あれこれ話しかけてみても上の空だ。好物を渡してみても口をつけることなく放置されている。ずっと何かを思い悩んでいるようで、頻りに溜め息をついているのも気がかりだ。
もし、ここに妻がいたならば、女同士ということもあり、彼女の気持ちを察してやることもできただろうに……。

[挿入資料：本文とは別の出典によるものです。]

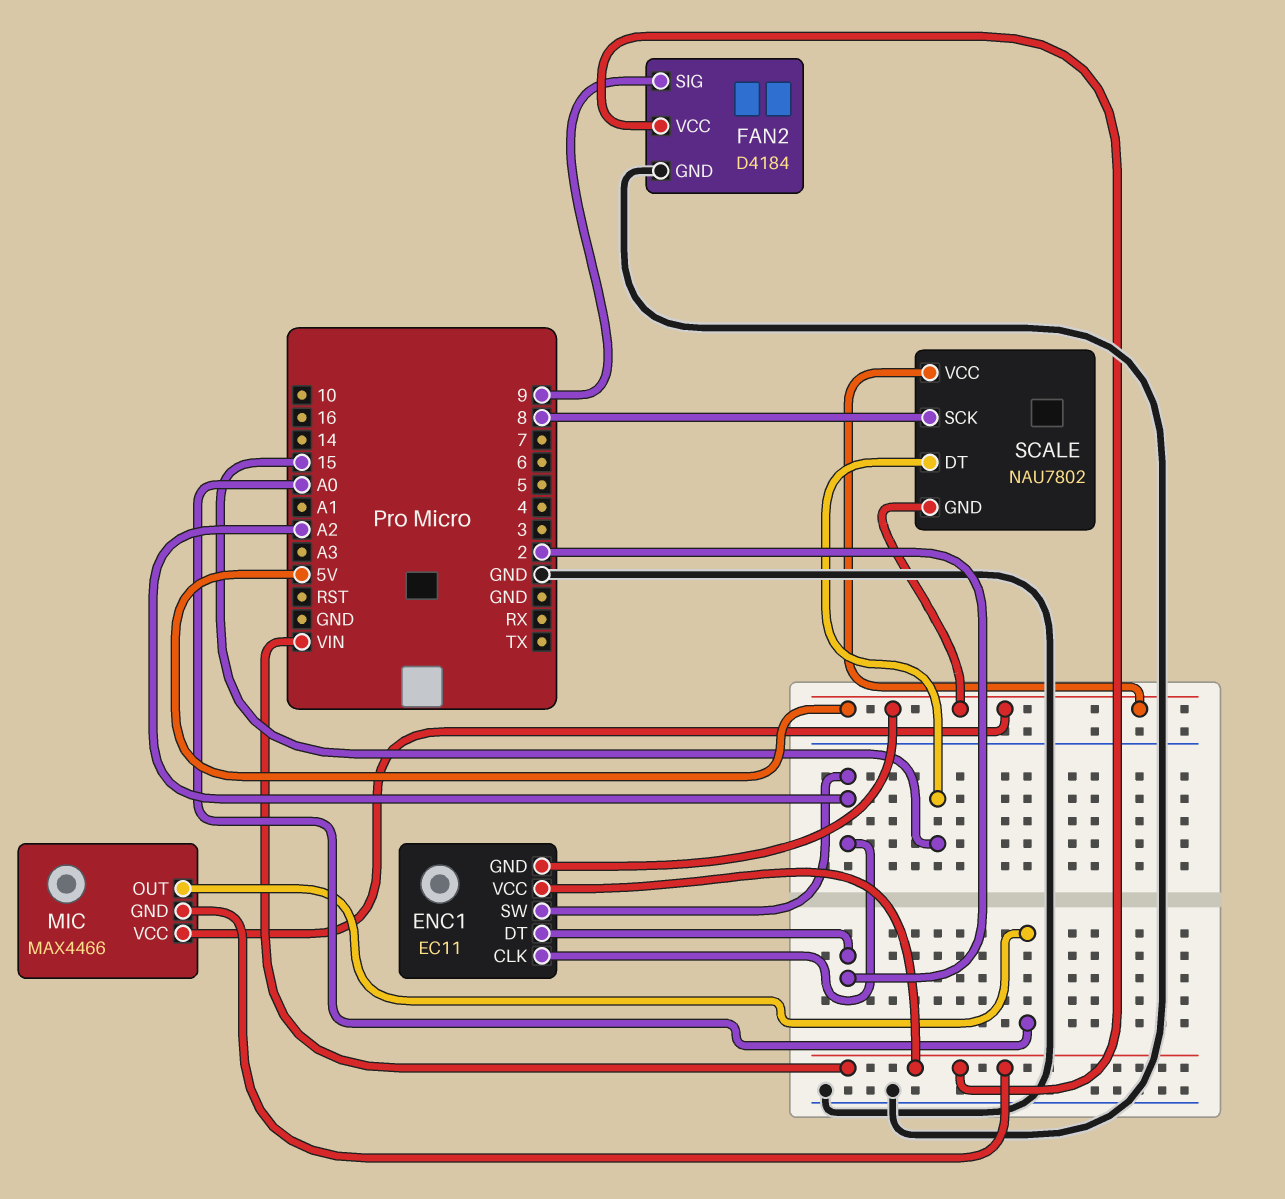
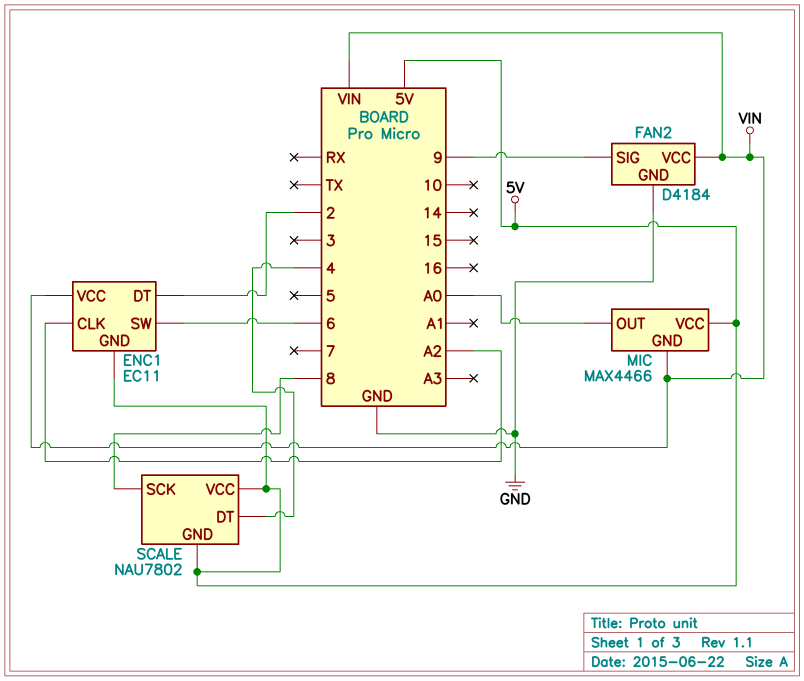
ENC1 pin SW: A2 -> 6
SCALE pin DT: 15 -> 4

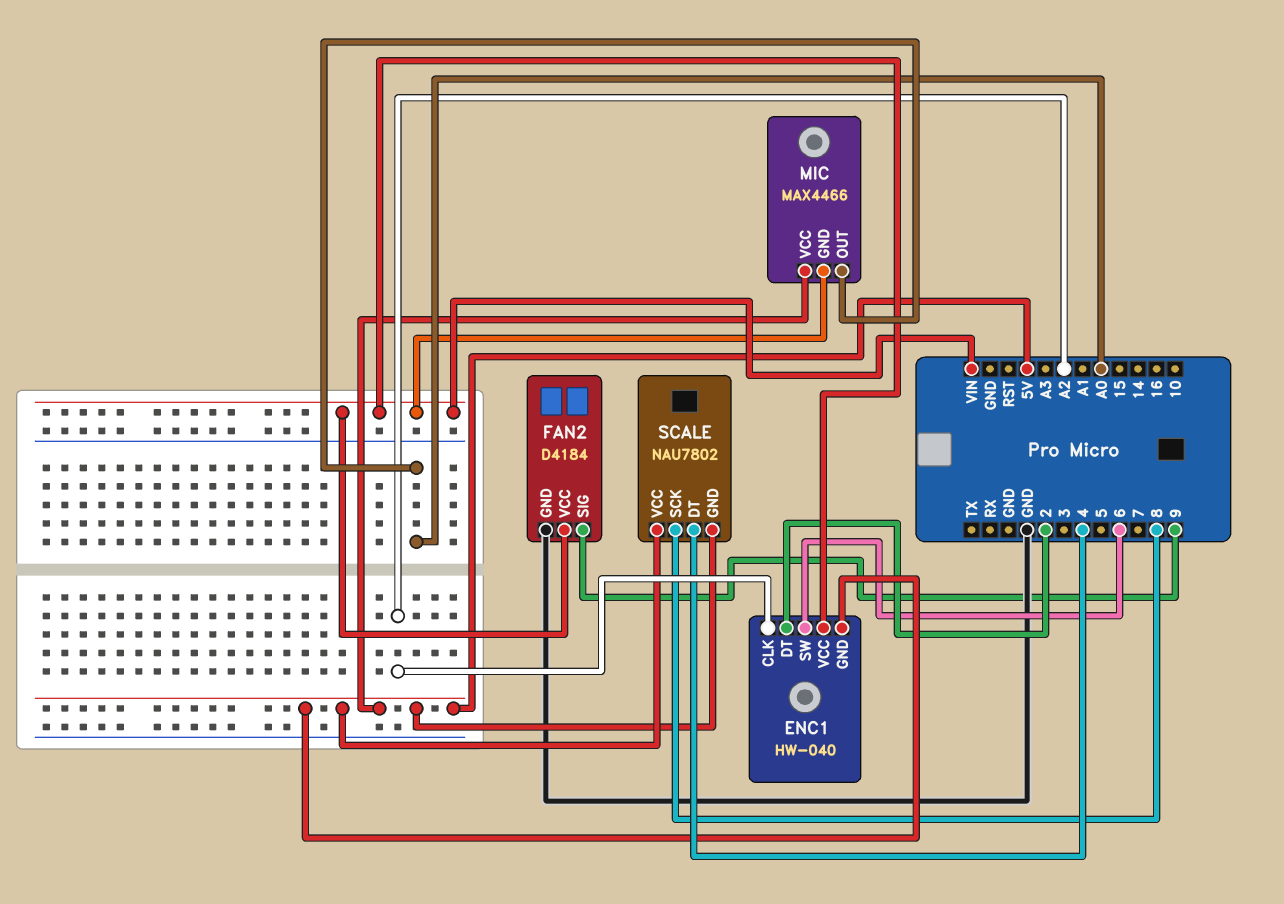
ENC1: EC11 -> HW-040

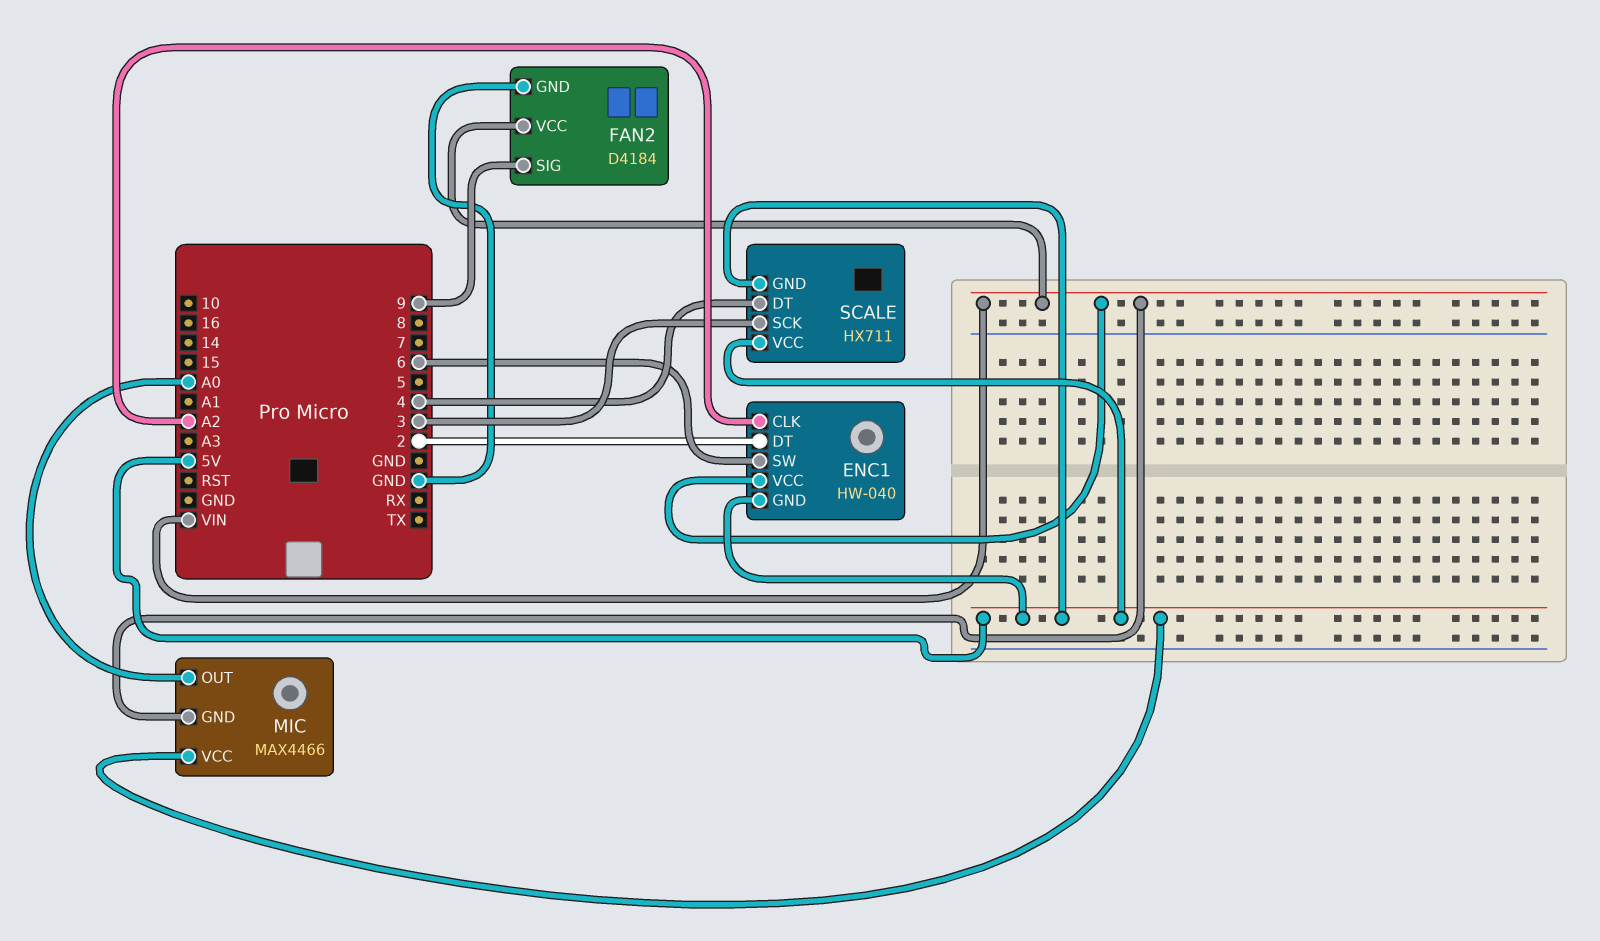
SCALE: NAU7802 -> HX711
SCALE pin SCK: 8 -> 3

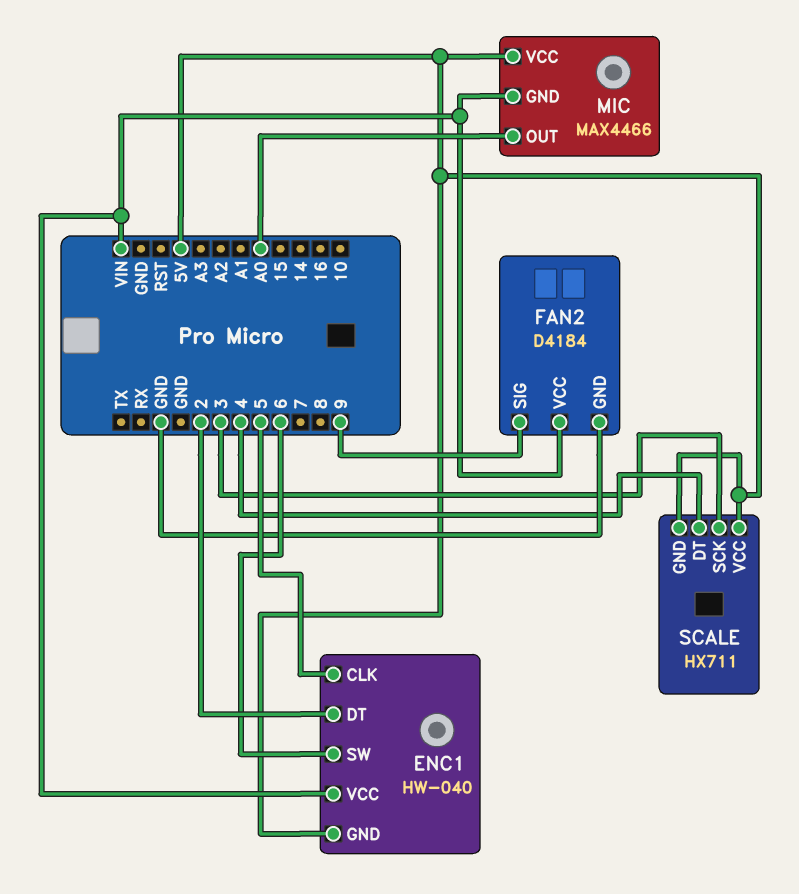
ENC1 pin CLK: A2 -> 5

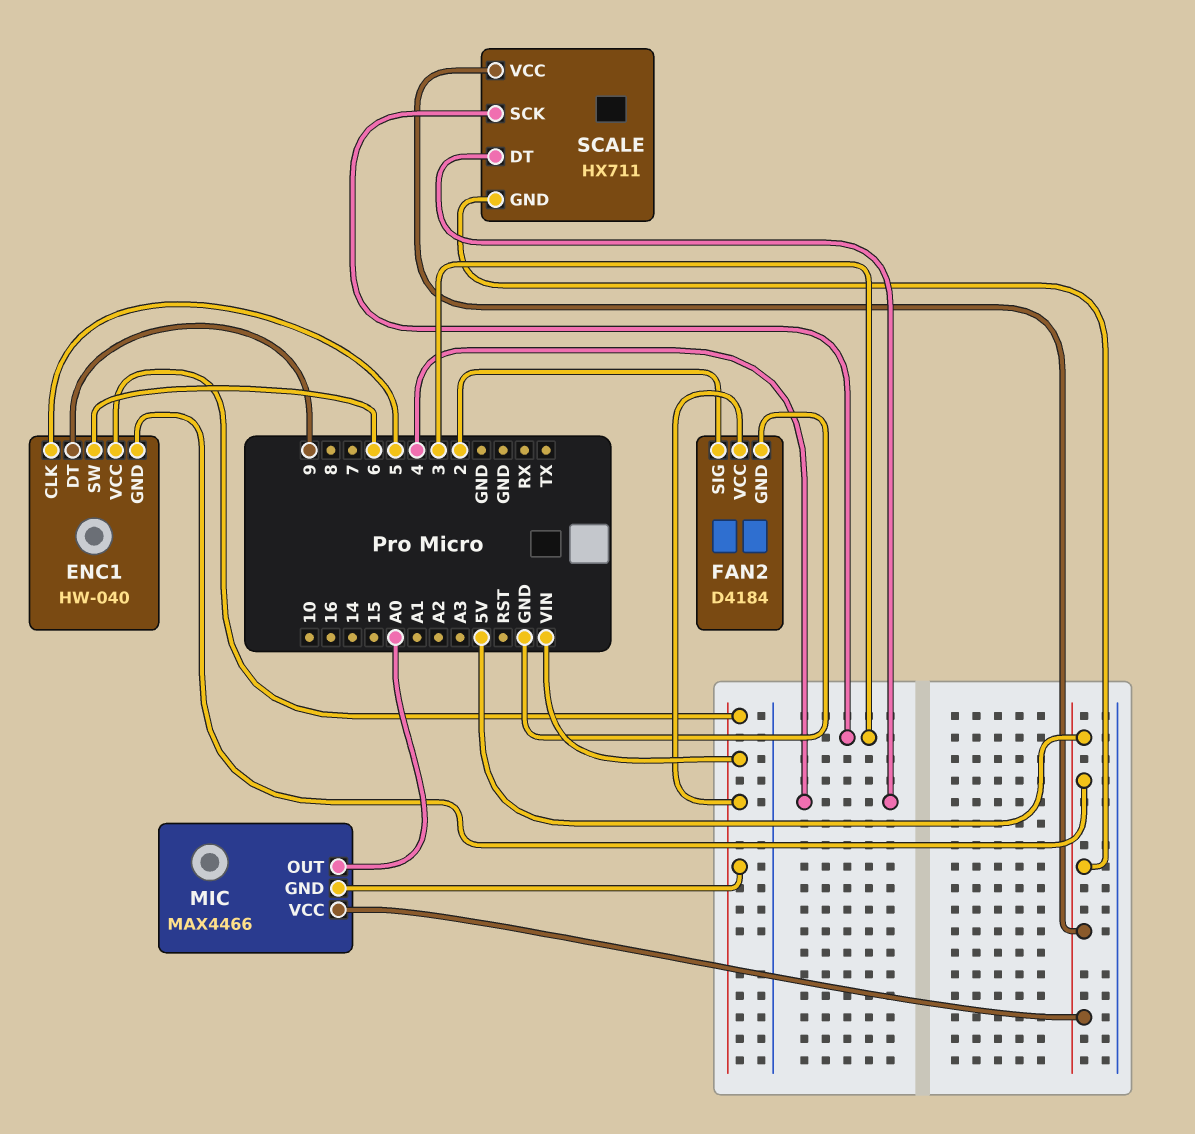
ENC1 pin DT: 2 -> 9
FAN2 pin SIG: 9 -> 2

いや、過去を振り返っても仕方がない。やめておこう。それに、たとえ父親でも、親は親だ。何か彼女の力になれることがあるかも知れない。
意を決し、私は娘に尋ねてみることにした。
「なぁ、お前。最近、悩んでいることはないか?」
「いいえ、別にないけど……」
娘は、愛想も素っ気もなくそう答えた。
だが、直後、私の問いで何かを思い出したのか、そっと小さく項垂れる。
やはり、思い悩むことがあるのは確かなようだ。
私は、質問を変えることにした。
「じゃあ、俺に頼みたいことはないか?」
「頼み?」
娘が、ちらりと私の顔を見る。
どうやら、この問いかけ方は当たりだったらしい。
私は、さらに踏みこんだ。
「そう。頼み、だ。まぁ、俺にできることなどそう多くはないだろうが、これでも父親だからな。お前の頼みだったら、何でも聞くぞ」
「……何でも? 本当に?」
娘は、値踏みするかのように私を見つめた。
「あぁ」
私が頷いて見せると娘は、少し考える素振りを見せながらも、やがて、思い切ったように告げた。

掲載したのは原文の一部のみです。